Emerging from a Chopin piano recital at The Barbican, Rio Ferdinand commented, “This truly is an ignominy. One had assumed Stones was a fellow man of letters. One feels beguiled, duped, hoodwinked and merced.”
Stones himself was unavailable for comment, though sources close to the massively overrated defender said he was at home struggling with the concept of submitting a transfer request.
There was increased speculation today that Christian Chivu won’t be linked to Everton. The Romanian left-back, who retired from professional football in 2014 captained Koeman’s successful Ajax team in the early 2000’s, before moving to Italy with Roma and Inter. If reports are correct, this would make him the only player that Koeman has previously managed not to be linked with a move to the blues.

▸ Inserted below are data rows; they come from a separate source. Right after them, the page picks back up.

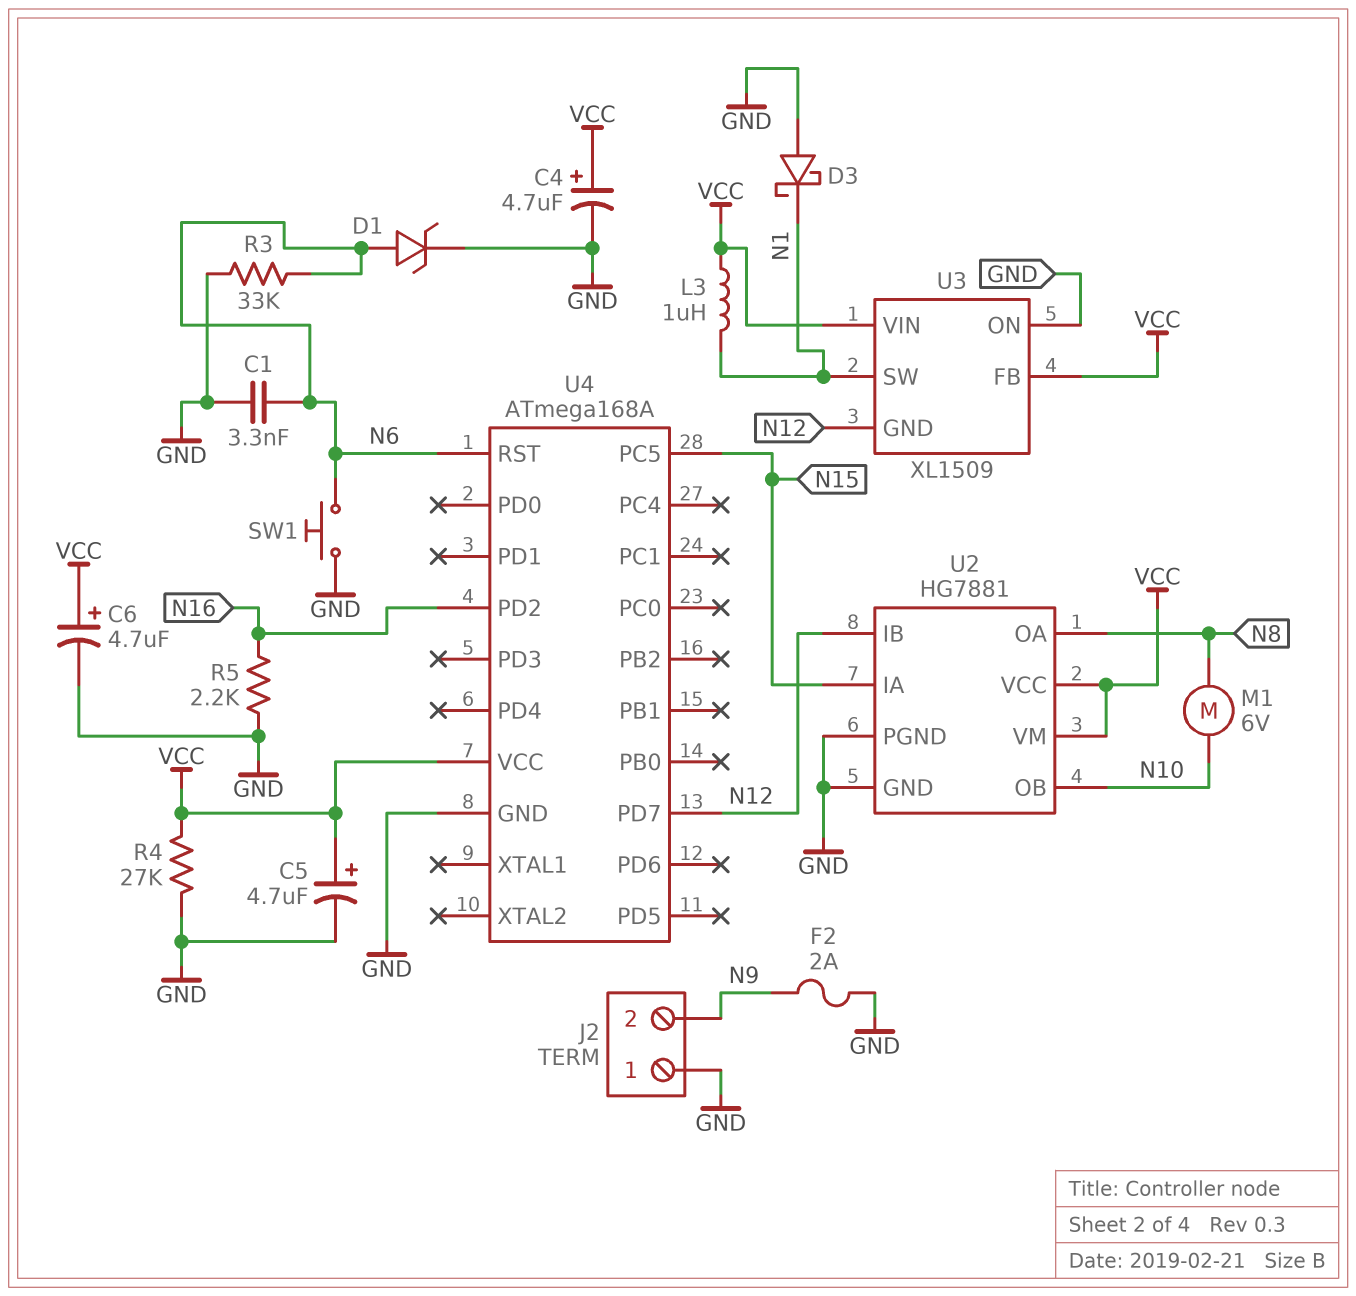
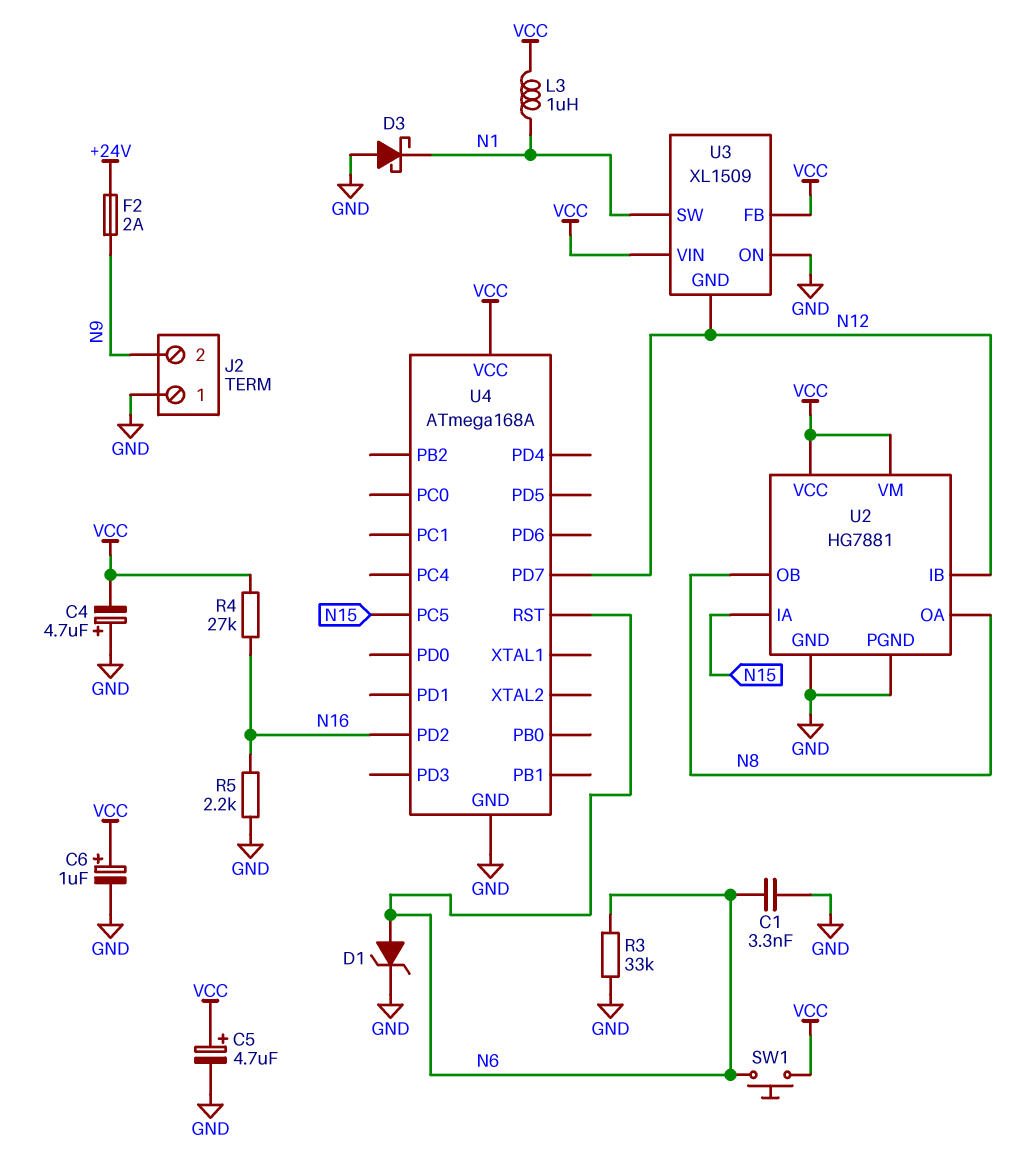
C4: 4.7uF (plus VCC, minus GND) -> 4.7uF (plus GND, minus VCC)
C6: 4.7uF (plus VCC, minus GND) -> 1uF (plus VCC, minus GND)
F2: 2A (GND, N9) -> 2A (+24V, N9)
M1: motor 6V (N8, N10) -> none
R4: 27k (GND, VCC) -> 27k (N16, VCC)
SW1: button (GND, N6) -> button (N6, VCC)
U2 pin OB: N10 -> N8

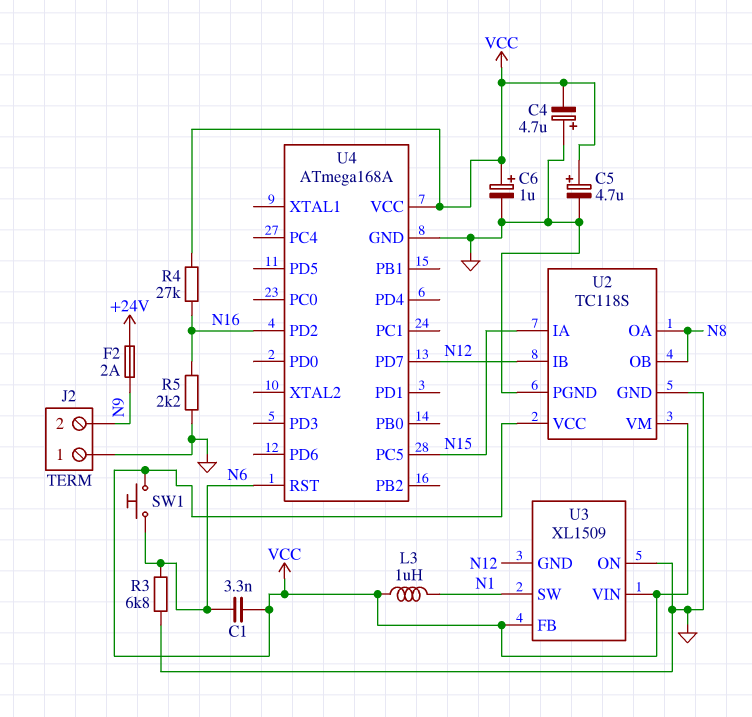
C1: 3.3nF (GND, N6) -> 3.3nF (N6, VCC)
D1: zener (A N6, K GND) -> none
D3: schottky (A GND, K N1) -> none
R3: 33k (GND, N6) -> 6.8k (GND, N6)
U2: HG7881 -> TC118S

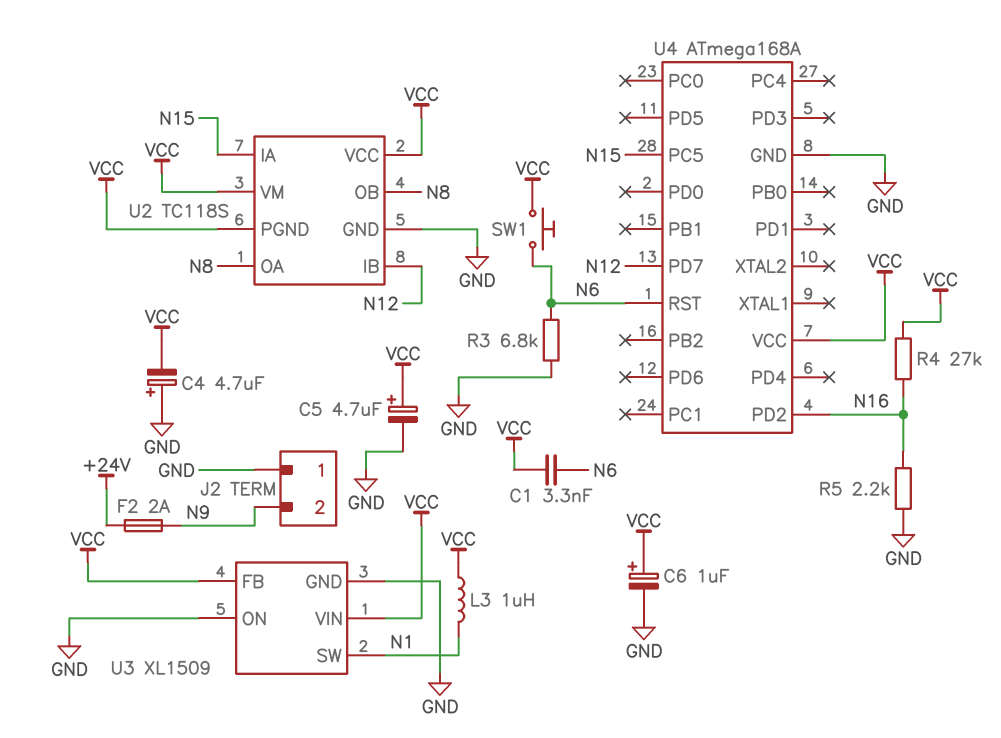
U2 pin PGND: GND -> VCC
U3 pin GND: N12 -> GND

Speaking through Romanian media, Chivu stated: “It’s disappointing not to be linked to Everton. I can only hope it’s an oversight of the UK press, or Everton’s strength in the left-back position that has seen me overlooked. The fact that I’ve been retired for two years shouldn’t have been a blocker to some half-arsed story about a €25 – €30 million move for me to the club. I would also like to add, that like all of the players who have worked with Ronald, I have massive respect for him, and no intention of ever playing for him again.”
There was legitimate concern amongst fans today that Everton may make a signing before transfer deadline day. The blues have been linked with an ever increasing list of players over the summer, and there was speculation in several media outlets that Everton may be close to concluding a deal.
Chief Executive Robert Elstone moved quick to address concerns:
“Evertonian’s should rest assured that this is nothing more than media speculation. We are entirely committed to maintaining the traditions of the club, and as such we will continue to adhere to our policy of recruiting last-minute panic buys as the transfer window closes. The current squad are such a well drilled, defensively organised, fluid attacking force at the peak of human fitness, that any mercenary who hasn’t managed to secure a move to a team playing in next seasons’ Champions League will be able to fit in seamlessly. We’ll be dusting off the fax machine around 9pm on transfer deadline day.”
It is believed Oumar Niasse was asked perform the Biennial Fax-Room Ribbon Cutting Ceremony, but has had to withdraw due to a sore wrist.